Évaluation du rapport successoral : quid lorsque le donataire a donné à son tour le bien ?
Un homme est décédé le 8 février 1993, en laissant pour lui succéder son épouse et leurs deux enfants. Par acte du 29 décembre 1979, le défunt avait consenti à son épouse une donation portant sur diverses parcelles. Après son décès, celle-ci en avait vendu une partie et, par acte du 26 février 2004, avait fait donation du surplus à l’un de ces deux fils. La veuve est décédée le 16 mai 2006, en laissant pour lui succéder ses deux fils. Des différends étant survenus entre les héritiers, un jugement a ordonné l’ouverture des opérations de comptes, liquidation et partage des deux successions et le notaire désigné pour y procéder a dressé un procès-verbal de difficultés.

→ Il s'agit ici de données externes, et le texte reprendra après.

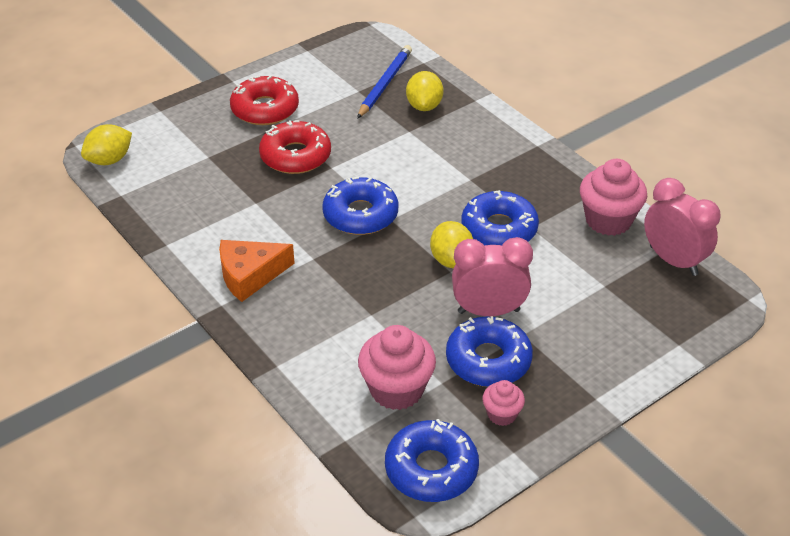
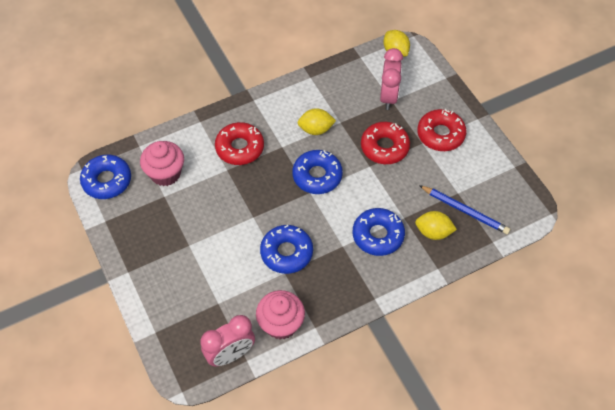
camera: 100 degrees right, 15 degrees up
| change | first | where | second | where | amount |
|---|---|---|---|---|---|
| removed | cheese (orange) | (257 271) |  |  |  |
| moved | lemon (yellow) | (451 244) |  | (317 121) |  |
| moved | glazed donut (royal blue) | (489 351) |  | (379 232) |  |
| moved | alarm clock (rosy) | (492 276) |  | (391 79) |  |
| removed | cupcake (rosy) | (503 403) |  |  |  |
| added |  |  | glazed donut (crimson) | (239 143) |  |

Pour fixer à la somme de 266 463 euros le montant du rapport dû par la succession de la mère à celle du père au titre de la donation du 29 décembre 1979, l’arrêt retient que la donation faite le 26 février 2004 au fils, par sa mère, d’une partie des biens que lui avait donnés son époux, ne constitue pas une aliénation, dès lors que ces biens existent toujours au jour du partage.

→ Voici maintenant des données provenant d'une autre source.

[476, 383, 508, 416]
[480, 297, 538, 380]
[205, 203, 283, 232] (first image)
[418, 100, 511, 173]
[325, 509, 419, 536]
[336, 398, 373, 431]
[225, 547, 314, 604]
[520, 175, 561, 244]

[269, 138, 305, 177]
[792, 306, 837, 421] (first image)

Au visa de l’article 860, alinéas 1 et 2, du Code civil, dans sa rédaction antérieure à celle issue de la loi N. 2006-728 du 23/06/2006, qui dispose que “le rapport est dû de la valeur du bien donné à l’époque du partage, d’après son état à l’époque de la donation“, la Cour de cassation (14/01/2026, 23-22130 ; ►Consulter la décision) indique que “si le bien a été aliéné avant le partage, on tiendra compte de la valeur qu’il avait à l’époque de l’aliénation et, si un nouveau bien a été subrogé au bien aliéné, de la valeur de ce nouveau bien à l’époque du partage” en précisant qu”une donation est une aliénation au sens de ce texte“.
Par conséquent, “en statuant ainsi, la cour d’appel a violé le texte susvisé“.